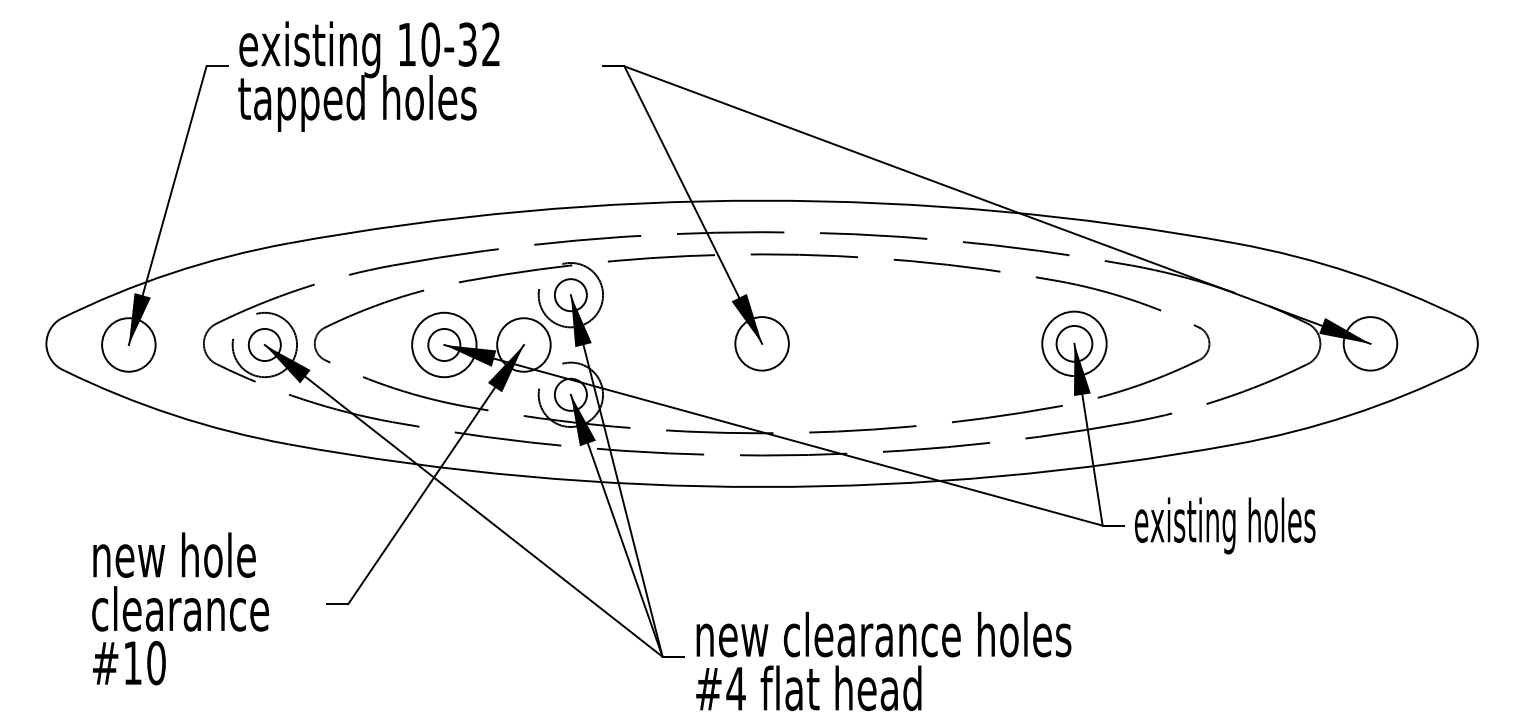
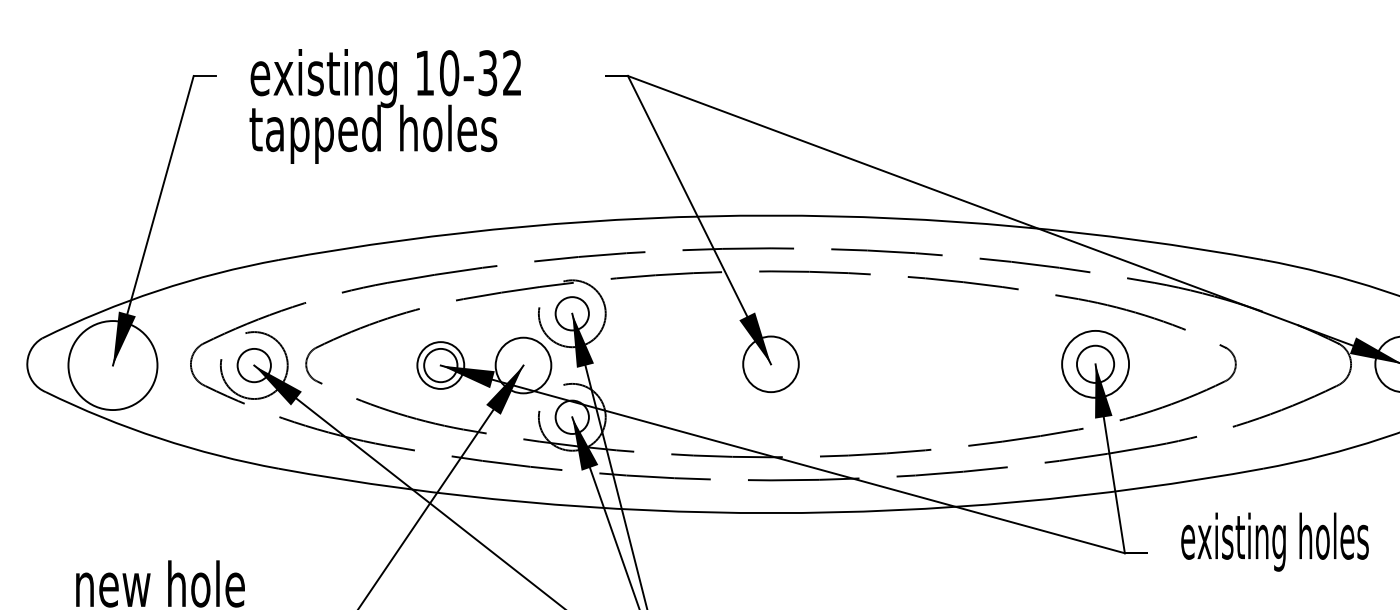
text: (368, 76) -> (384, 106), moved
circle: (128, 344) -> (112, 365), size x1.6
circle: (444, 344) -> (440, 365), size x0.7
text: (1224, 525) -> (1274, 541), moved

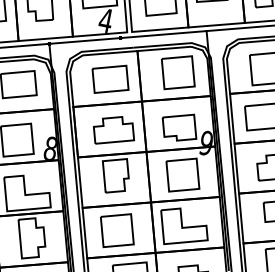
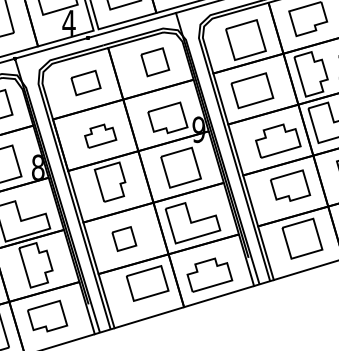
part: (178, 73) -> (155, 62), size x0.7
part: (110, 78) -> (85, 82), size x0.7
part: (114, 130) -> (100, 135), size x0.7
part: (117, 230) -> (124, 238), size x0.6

* * * *

**Task instructions**. Every entry above, pictures excluded, needs to be duplicated exactly.

**Result below**.
text: (368, 76) -> (384, 106), moved
circle: (128, 344) -> (112, 365), size x1.6
circle: (444, 344) -> (440, 365), size x0.7
text: (1224, 525) -> (1274, 541), moved

part: (178, 73) -> (155, 62), size x0.7
part: (110, 78) -> (85, 82), size x0.7
part: (114, 130) -> (100, 135), size x0.7
part: (117, 230) -> (124, 238), size x0.6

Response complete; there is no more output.